Bella is one beautiful girl!!!!! Congrats!


----------



## Scooter Pie's Mommy (Mar 6, 2006)

What a doll! You are going to have so much fun with your little cutie. Enjoy.


----------



## thelittlepet (Apr 18, 2006)

She is a living doll. CAn't wait to hear all about her. Photo skills improve with practice, post more








Aimee


----------



## Furbaby's Mommie (Jul 10, 2004)

She is just lovely! Congrats!


----------



## mom2molly (Jan 26, 2007)

She is beautiful!!!!!!!!!!!!!!!congratulations!!!!!!!!!!!


----------



## Scoobydoo (May 26, 2005)

Congratulations Bella Bianca is gorgeous


----------



## Lily (Feb 13, 2007)

she is breathtaking! congrats!


----------



## cruisinpat (Jan 29, 2007)

She is just beautiful. Can't wait to watch her grow.


----------



## cindy6755 (Mar 20, 2005)

she is beautiful


----------



## Lacie's Mom (Oct 11, 2006)

She's just precious. I love Chrisman's faces.


----------



## k/c mom (Oct 9, 2004)

What a gorgeous puppy!!! Congratulations!


----------



## bellabianca's mom (Jan 25, 2007)

Recharging batteries after being on the road for 6hrs. 
This was her first night with us.


----------



## thelittlepet (Apr 18, 2006)

Oh, as some on here say, "heart be still" that is a beautiful pup, couldn't help but reply again. just love sleeping pictures.
Aimee


----------



## nikkivong (Aug 25, 2006)

what a face!! she is darling!!!!!!!


----------



## momtoboo (Jan 30, 2006)

Congratulations, she's a beauty.


----------



## MeandMyMalt (Sep 25, 2005)

awww shes so cute! congratulations!


----------



## My2Furbabies (Oct 2, 2006)

Awww...what a beautiful little girl!







Can't wait to see more pics!


----------



## Sassy&Alyssa (Aug 29, 2006)

She is gorgeous!!


----------



## Matilda's mommy (Jun 1, 2005)

she's beautiful, I love her face. Looking forward to watching Bella Bianca grow up. Congrats


----------



## revakb2 (Sep 8, 2006)

Welcome Home Bella Bianca.
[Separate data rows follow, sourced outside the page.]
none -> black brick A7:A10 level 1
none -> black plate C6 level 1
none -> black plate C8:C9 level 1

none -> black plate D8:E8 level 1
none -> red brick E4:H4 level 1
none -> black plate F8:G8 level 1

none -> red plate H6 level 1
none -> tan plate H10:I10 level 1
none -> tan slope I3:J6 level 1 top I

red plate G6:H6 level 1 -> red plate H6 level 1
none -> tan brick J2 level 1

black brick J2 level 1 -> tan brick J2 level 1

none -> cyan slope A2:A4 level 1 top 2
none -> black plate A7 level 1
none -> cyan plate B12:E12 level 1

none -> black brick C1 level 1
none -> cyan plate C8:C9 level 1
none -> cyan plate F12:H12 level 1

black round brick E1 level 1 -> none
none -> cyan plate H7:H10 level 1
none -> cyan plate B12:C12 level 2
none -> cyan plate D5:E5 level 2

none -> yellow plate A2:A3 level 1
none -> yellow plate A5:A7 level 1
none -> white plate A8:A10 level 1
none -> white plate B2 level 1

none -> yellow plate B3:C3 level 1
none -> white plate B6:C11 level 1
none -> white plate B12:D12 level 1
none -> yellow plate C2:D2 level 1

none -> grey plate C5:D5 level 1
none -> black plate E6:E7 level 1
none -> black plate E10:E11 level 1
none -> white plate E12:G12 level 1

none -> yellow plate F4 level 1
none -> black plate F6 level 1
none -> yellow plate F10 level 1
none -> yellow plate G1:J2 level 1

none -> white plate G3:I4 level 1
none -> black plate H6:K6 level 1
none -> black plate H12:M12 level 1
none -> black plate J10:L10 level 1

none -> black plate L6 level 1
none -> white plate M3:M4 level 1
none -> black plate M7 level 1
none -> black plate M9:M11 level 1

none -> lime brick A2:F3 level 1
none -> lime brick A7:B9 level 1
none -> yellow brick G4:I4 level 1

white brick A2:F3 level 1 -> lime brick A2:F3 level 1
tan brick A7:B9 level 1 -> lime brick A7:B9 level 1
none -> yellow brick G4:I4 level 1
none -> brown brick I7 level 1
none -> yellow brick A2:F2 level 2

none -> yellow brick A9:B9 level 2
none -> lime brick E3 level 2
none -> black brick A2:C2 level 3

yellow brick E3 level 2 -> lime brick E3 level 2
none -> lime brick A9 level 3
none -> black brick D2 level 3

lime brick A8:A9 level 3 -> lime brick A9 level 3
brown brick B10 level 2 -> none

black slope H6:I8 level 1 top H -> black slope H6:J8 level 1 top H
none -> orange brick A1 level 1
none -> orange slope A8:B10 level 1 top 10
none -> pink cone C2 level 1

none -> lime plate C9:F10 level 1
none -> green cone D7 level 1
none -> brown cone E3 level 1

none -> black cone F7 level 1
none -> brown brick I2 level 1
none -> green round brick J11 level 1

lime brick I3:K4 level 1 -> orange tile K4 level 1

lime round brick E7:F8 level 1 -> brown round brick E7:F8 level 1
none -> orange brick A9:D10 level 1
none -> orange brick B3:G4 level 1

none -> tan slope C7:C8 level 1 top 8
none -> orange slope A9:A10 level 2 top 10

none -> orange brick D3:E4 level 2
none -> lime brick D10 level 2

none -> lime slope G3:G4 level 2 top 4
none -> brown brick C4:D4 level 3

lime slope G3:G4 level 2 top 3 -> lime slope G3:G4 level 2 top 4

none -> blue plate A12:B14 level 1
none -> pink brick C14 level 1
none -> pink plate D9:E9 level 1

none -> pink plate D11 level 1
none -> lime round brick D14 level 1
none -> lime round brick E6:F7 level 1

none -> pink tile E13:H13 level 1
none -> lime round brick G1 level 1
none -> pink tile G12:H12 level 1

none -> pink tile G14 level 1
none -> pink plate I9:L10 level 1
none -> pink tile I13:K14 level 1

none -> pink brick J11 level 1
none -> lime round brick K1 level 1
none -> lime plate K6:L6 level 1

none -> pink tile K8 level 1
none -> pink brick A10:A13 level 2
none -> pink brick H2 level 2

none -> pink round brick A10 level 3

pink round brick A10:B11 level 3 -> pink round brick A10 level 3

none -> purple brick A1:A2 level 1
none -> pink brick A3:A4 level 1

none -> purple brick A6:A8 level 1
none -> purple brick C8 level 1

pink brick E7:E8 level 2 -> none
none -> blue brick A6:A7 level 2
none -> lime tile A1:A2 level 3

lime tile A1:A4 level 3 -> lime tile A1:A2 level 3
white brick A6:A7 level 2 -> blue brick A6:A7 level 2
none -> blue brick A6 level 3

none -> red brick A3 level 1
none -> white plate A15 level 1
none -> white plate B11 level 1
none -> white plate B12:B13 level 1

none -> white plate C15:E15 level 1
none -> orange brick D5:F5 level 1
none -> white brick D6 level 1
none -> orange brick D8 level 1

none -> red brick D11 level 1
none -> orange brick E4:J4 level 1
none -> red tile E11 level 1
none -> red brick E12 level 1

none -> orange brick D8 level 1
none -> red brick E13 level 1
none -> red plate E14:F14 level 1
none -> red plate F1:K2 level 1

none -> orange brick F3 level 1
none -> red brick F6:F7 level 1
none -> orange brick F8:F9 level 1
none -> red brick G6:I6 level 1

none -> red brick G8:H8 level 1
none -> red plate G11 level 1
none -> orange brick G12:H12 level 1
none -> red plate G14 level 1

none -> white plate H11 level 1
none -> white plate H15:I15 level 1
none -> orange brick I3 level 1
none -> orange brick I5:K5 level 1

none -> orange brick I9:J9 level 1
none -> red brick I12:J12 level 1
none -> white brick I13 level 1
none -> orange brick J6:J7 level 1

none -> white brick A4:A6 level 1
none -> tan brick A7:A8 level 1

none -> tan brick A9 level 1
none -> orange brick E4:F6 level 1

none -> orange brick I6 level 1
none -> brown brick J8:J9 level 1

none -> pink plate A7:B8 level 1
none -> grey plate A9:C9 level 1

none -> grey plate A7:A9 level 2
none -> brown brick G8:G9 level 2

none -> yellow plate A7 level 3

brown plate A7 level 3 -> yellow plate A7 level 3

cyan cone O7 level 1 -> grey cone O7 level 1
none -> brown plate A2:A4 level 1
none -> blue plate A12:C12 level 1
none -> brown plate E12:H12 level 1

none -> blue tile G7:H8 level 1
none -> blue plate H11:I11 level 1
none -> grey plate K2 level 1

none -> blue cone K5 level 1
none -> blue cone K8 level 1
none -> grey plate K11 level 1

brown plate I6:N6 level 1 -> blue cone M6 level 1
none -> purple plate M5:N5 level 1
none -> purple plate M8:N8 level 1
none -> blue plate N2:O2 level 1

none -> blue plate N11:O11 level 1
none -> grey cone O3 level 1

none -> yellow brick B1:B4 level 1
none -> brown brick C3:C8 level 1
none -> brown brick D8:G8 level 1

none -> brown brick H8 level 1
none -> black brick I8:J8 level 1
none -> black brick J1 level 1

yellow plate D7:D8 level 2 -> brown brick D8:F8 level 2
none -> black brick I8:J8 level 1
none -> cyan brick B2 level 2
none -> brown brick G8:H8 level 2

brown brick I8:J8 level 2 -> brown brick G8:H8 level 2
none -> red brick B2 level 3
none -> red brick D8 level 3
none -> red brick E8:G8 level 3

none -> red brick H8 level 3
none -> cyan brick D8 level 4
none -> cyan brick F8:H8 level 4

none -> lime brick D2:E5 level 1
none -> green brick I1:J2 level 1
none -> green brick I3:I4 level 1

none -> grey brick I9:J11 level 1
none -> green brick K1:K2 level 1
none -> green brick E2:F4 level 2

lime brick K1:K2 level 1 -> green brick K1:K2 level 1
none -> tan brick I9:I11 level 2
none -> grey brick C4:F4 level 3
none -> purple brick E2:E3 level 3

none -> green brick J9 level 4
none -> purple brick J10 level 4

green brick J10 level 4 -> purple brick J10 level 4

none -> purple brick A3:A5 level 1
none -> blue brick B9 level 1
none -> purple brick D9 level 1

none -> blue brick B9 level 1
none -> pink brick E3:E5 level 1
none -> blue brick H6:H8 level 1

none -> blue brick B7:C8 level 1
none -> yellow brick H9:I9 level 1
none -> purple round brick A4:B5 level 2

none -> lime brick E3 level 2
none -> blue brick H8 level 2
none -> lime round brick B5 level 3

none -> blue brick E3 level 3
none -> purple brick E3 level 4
Your're one beautiful little girl


----------



## Gemma (Jan 19, 2006)

oh wow, she is so cute







I love her already


----------



## abbey (Apr 4, 2005)

Bella is a beautiful malt!!







Congratulations!


----------



## anouk (Nov 3, 2006)

E' bellissima!!!


----------



## Katkoota (Feb 18, 2006)

awww!! she is just so CUTE and pretty







look at those eyes







Congratulations









Kat


----------



## suTQ (Jul 13, 2006)

She really is beautiful!


----------



## bellaratamaltese (May 24, 2006)

oh wow she is beautiful!! Congrats!


----------



## bellabianca's mom (Jan 25, 2007)

We had a good trip to the Vet today. Bella Bianca weighed in at a hefty 2.1 lbs. at 13 weeks. What do you think she'll weigh when she's fully grown?


----------



## lillady (Jan 25, 2007)

Bella is adorable! Kosmo is in love!


----------



## msmagnolia (Sep 8, 2004)

She is a beautiful pup! Please keep the photos coming. Chrisman does have darling maltese!


----------



## Andrea&Luci (Jul 30, 2006)

OMG your new baby is soooo beautiful!! WHAT A FACE!! Congratulations!


----------



## sassy's mommy (Aug 29, 2005)

WOW! She is gorgeous. I can still remember when Sassy was that young.


----------



## mom2bijou (Oct 19, 2006)

Hooray Vivian!! The lil one is home! Congrats you must be so ecstatic!! Bella Bianca is beautiful....best wishes to all of you!!


----------



## MINNIES MOM (Feb 22, 2006)

Bella Bianca is so adorable!!!! I can tell by that sweet little face she is going to be such a little love bug!!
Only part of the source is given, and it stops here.